Selenium, TFS and Agile

On a recent agile project the testing consisted of record and playback scripts running nightly in a permanent and ever growing regression suite. And it worked!

The reason I’m making a point of this is that in the testing community it is often stated that record and playback does not work due to maintenance overheads and inflexibility with the scripts. I even used to believe this myself until I had it working effectively with limited overhead. In fact, in the grand scheme of things it actually saved time and more importantly, added masses of quality.

When I say record and playback I also need to make an important point that many of the tests were written (rather than recorded) but written using commands and operations that the recording mechanism would use anyway. The tool of choice for this was Selenium. I installed and used the Firefox add-on ‘Selenium IDE’. To start with I recorded a few tests using the ‘story’ acceptance criteria as my guide. I then found I was editing these scripts to make them generic and future proof. After using them in this way I eventually moved to straight forward writing of the scripts in the IDE.

 

Development Help

With the help of Mike Blake here at iMeta we worked on integrating these tests in to an automated nightly build process. Mike’s blog covers this in depth. But basically, TFS would do a build, drop the build to the test stack, fire up Selenium R/C (server control), fire up a browser and then kick off the tests. Each test and test suite would run with all steps being recorded to a database. When a fail occurs the system would take a screenshot of the failure as well. All of this information would be published to a website which we used to analyze the results. In essence, this meant that every morning I had a full view of the system (system being the features covered by the selenium scripts).

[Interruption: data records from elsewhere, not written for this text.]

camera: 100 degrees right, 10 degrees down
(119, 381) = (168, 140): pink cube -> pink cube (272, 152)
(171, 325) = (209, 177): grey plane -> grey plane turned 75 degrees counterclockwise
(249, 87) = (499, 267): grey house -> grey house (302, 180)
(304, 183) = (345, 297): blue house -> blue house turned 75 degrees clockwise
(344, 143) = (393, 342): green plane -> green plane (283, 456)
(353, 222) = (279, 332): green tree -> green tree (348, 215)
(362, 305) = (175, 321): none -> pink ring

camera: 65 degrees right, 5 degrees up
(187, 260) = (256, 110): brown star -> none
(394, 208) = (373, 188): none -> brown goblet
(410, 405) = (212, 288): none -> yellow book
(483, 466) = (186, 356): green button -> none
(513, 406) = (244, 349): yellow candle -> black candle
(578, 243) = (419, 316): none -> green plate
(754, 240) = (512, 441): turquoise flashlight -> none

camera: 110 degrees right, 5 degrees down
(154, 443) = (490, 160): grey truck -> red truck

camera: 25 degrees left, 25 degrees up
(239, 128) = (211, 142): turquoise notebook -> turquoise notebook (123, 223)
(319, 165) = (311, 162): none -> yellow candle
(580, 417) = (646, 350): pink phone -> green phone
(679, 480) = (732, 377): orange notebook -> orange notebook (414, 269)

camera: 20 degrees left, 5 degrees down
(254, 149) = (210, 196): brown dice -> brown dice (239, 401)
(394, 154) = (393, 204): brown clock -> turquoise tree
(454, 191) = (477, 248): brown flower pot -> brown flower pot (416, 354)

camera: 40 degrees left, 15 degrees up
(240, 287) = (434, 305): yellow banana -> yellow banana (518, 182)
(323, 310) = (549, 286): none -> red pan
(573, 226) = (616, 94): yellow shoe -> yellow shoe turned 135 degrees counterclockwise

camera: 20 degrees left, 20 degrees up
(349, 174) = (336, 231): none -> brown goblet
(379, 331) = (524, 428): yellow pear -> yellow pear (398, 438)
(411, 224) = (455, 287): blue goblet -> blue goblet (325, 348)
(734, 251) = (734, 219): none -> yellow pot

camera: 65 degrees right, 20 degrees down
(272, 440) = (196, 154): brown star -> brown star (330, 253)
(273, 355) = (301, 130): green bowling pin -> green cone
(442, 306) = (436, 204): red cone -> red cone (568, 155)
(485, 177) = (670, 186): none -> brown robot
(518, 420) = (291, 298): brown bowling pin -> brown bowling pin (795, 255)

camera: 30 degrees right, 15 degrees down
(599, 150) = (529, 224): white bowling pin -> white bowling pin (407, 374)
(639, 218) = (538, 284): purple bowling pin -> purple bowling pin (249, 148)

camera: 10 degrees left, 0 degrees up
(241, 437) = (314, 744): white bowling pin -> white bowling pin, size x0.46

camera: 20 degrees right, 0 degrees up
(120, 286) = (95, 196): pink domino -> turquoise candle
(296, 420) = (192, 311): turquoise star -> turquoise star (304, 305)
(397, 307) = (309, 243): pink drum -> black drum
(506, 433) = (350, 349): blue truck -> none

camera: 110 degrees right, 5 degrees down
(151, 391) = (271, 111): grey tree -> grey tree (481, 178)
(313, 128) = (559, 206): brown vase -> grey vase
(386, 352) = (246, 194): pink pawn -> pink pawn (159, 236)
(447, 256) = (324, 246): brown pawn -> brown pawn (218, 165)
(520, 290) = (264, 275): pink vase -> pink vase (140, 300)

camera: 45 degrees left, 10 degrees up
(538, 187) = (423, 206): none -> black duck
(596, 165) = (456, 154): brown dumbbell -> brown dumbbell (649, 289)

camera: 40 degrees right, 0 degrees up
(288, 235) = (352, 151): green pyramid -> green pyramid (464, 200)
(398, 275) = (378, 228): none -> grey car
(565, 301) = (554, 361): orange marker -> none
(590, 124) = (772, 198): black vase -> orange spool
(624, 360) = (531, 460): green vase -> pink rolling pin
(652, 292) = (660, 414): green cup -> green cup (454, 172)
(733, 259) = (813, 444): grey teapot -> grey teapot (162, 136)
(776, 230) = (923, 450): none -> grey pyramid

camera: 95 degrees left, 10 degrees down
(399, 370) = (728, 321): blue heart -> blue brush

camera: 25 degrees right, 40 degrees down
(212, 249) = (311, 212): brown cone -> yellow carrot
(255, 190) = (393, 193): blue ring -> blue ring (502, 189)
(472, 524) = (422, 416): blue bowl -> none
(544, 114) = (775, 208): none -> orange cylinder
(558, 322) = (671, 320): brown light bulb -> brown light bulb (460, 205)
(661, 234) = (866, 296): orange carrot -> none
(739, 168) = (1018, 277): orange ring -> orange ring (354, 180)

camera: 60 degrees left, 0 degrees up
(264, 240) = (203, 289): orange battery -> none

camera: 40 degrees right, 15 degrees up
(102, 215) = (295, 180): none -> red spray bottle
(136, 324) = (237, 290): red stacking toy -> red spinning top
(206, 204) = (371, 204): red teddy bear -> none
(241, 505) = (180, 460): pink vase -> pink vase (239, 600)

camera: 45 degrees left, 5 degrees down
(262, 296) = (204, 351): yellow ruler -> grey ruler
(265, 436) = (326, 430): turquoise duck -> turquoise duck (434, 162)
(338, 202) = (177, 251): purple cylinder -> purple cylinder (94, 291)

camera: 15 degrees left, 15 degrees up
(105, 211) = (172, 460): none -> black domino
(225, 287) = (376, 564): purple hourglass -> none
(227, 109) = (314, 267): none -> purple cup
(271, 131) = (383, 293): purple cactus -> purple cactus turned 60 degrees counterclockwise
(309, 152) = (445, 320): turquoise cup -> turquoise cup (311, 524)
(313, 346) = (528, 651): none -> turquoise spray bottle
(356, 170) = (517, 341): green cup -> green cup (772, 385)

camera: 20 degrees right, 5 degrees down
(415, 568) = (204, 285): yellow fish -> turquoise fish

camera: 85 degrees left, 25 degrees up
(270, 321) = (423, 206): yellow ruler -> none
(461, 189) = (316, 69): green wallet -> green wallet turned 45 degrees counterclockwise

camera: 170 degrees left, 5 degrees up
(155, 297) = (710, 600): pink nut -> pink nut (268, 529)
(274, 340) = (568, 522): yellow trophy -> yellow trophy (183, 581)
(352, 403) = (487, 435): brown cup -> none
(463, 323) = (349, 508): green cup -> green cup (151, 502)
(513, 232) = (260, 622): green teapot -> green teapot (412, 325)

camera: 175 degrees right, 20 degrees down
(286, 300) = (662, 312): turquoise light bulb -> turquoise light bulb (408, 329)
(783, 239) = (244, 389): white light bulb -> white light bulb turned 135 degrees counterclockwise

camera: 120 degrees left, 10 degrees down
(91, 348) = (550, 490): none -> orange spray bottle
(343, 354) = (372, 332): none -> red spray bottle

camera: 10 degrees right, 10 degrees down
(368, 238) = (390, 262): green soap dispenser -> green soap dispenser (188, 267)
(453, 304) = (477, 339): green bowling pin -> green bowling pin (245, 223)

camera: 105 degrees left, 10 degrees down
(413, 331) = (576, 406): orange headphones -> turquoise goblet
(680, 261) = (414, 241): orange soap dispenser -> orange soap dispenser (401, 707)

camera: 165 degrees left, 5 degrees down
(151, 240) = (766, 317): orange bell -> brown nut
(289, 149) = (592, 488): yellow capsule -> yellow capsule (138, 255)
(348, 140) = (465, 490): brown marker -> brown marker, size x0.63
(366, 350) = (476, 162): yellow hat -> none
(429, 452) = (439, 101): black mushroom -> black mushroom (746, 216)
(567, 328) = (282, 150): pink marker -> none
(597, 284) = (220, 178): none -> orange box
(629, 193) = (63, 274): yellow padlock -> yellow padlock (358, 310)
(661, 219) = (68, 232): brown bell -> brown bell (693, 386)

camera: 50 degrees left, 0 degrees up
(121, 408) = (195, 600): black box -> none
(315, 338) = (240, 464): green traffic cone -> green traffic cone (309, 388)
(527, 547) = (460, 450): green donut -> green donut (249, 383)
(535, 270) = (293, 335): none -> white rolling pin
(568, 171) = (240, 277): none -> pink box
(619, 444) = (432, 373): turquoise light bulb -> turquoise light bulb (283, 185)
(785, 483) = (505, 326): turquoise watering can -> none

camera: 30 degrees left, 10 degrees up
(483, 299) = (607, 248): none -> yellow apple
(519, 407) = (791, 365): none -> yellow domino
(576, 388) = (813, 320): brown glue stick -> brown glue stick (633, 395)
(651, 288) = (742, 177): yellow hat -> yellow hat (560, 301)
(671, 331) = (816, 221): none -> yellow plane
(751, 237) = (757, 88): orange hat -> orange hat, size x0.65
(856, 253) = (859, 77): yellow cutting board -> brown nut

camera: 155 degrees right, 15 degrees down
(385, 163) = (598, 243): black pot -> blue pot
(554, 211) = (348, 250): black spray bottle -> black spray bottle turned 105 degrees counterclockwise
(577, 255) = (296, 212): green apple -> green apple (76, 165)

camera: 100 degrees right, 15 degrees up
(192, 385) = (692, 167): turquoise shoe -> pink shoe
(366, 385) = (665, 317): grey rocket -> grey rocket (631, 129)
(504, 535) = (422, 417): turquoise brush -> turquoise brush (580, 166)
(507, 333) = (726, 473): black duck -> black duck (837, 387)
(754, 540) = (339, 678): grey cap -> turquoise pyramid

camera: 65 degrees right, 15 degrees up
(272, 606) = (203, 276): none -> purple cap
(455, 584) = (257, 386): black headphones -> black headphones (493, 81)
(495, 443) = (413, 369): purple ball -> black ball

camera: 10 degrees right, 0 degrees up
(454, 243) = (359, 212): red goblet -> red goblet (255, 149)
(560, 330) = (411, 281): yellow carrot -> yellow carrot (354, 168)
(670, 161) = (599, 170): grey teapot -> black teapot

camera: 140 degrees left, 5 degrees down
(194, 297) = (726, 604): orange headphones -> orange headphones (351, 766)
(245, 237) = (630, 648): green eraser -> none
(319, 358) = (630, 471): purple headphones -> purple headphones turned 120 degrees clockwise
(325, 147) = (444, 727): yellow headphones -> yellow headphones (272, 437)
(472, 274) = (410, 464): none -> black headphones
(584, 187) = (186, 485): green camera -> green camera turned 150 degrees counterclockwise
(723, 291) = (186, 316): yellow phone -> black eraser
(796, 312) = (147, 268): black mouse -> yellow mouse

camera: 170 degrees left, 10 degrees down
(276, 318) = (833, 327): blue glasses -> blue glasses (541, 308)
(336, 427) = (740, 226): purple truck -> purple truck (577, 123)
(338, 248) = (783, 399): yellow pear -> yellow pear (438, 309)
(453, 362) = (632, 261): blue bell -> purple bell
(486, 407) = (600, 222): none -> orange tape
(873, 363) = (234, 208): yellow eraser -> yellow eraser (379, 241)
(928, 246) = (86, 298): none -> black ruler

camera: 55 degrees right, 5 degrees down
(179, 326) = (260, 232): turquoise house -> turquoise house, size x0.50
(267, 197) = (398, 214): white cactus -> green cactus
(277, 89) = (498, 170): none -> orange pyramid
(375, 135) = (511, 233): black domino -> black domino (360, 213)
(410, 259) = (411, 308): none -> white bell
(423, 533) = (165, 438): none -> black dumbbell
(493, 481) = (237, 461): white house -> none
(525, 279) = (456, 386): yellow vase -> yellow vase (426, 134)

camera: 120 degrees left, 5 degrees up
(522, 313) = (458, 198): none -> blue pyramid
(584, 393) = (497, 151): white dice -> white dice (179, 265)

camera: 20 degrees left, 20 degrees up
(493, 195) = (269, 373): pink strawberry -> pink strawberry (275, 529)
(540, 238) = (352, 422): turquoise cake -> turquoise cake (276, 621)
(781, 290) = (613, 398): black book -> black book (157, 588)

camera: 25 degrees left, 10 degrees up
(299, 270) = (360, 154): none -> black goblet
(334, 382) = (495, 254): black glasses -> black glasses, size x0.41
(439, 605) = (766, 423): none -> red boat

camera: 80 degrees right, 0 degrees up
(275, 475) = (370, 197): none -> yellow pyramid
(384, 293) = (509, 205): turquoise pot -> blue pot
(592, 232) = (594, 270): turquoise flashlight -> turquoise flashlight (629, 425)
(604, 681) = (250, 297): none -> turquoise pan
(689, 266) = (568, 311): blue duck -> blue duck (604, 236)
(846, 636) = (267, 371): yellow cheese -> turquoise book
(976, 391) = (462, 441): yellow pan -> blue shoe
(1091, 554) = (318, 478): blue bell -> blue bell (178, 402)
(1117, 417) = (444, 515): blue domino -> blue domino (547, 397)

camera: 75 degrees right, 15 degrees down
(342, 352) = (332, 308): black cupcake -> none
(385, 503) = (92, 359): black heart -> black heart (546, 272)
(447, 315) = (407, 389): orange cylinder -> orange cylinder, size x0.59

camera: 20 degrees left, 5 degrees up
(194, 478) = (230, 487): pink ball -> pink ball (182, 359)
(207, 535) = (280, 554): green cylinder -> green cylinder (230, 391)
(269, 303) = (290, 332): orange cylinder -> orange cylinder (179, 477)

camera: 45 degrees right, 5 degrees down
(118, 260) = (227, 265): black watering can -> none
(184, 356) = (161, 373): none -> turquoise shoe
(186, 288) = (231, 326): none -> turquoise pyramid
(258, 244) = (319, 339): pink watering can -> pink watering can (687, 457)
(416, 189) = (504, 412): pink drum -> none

This regression suite proved useful in an agile environment as work was constantly going on in the areas already completed. As new stories and new features were being worked on in each sprint it was inevitable that changes would be made and errors introduced. In the grand scheme of things the regression did not find that many defects, certainly no-where near as many as the exploratory testing performed did. But what it did do was give confidence in the existing solution and it did highlight some very important defects in functionality we thought was already nailed. The confidence that the tests gave was outstanding and it meant I didn’t have to spend my time looking at features already been given the green light. I could concentrate on the new features and important high risk areas.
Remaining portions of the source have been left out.